DINHEIRO ? O governo tem demonstrado preocupação com a rápida expansão dos financiamentos no País. Por isso, ora estimula o crédito, ora restringe. Como fica a indústria nesse vaivém?   

CLAUDIO ROSA JUNIOR ? Nos planejamos sempre para o longo prazo. Essas oscilações afetam, mas estamos de olho no Brasil a daqui alguns anos. No mês passado, o governo anunciou medidas para segurar o financiamento de longo prazo. Recebi o anúncio de restrição ao crédito muito fácil com bons olhos. É realmente importante evitar a criação de bolhas. O mercado não pode ser artificial, e mudar de uma hora para outra. 
 

DINHEIRO ? Mas grande parte da indústria não gostou das medidas.

ROSA JR. ? Acho que para as empresas que são reconhecidamente sólidas no mercado brasileiro a questão do crédito impacta menos. Se olhamos para o desempenho de vendas da Honda, a líder do mercado de motocicletas no País, percebemos que as vendas aumentaram. O market share da Honda subiu de 71% para 78%. O mercado caiu, mas ela cresceu. Nós, da Kasinski, também atingimos recorde de vendas, apesar do crédito mais restrito. O custo do financiamento subiu, é verdade. Mas crescemos mesmo assim. Foi nosso melhor mês tanto em emplacamento quanto em vendas.
 

DINHEIRO ? O setor de motos está se recuperando mais lentamente do que os demais. Por quê?

ROSA JR. ? Além do impacto do crédito, tivemos isenção de PIS e Cofins, que representa apenas 3,65% do preço. Não pagamos IPI em Manaus, onde produzimos na Zona Franca. Quando o crédito começou a retomar, as financeiras priorizavam o financiamento de automóvel, mais seguro em caso de inadimplência. A cada R$ 100, R$ 98 iam para automóvel e R$ 2 eram direcionadas para motos. Depois eles começaram a aumentar o volume de crédito para motos, mas de forma muito mais seletiva. Por isso, a recuperação é mais lenta. 

 

 

DINHEIRO ? O crédito já está normalizado?


ROSA JR. ? No caso do volume de crédito para o setor, está próximo dos níveis pré-crise. Essa questão do crédito era tema de quase todas as perguntas dos executivos chineses da Zongshen, dona de 50% da Kasinski. Nós acertamos ao investir no pior momento da crise. Quando houve a retomada, estávamos preparados.
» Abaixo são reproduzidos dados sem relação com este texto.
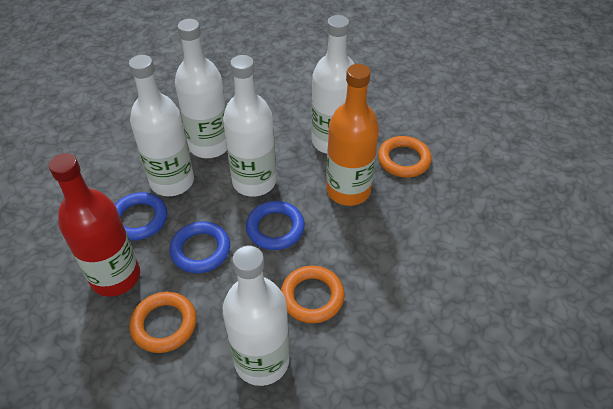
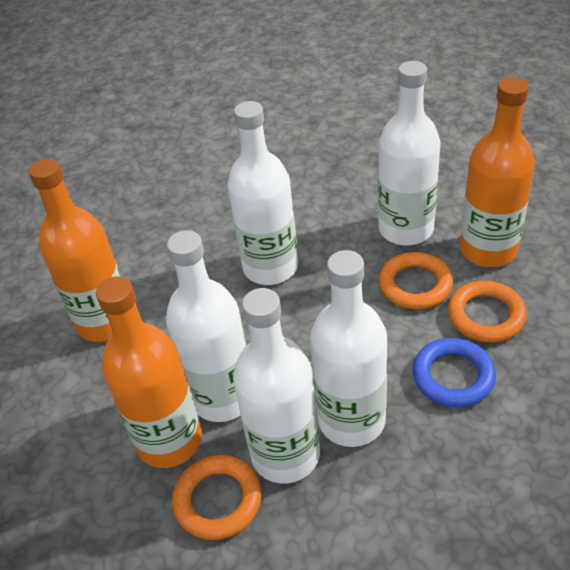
blue ring: 3 -> 1
orange bottle: 1 -> 3
red bottle: 1 -> 0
Como podíamos em meio à crise investir tanto? Nós somos fabricantes de motocicletas, e o Brasil é importante na estratégia da companhia. Sabemos que daqui a 15 anos ainda estaremos fazendo motos. Isso dá perenidade ao negócio e segurança às financeiras e concessionários. 

 

 

DINHEIRO ? E se o governo voltar a esfriar o consumo, restringindo ainda mais o crédito?


ROSA JR. ? Se houver restrições mais severas, os chineses estão preparados para intervir. A  China quer, e pode, financiar o consumo no Brasil via empresas chinesas. Qual instituição financeira não se interessa por um país que cobra uma taxa de juros de 2% a 2,3% por mês nos financiamentos? É uma taxa rentável e que interessa aos bancos chineses. Várias grandes instituições já nos procuraram para entrar no Brasil. Estamos conversando. Dessa forma, poderemos oferecer fi-nanciamento próprio, com dinheiro chinês, sem a necessidade de captar aqui no País.

 

 

DINHEIRO ? Sempre que se fala em investimento chinês no Brasil, os empresários locais se assustam. Como uma empresa chinesa como a Kasinski lida com isso?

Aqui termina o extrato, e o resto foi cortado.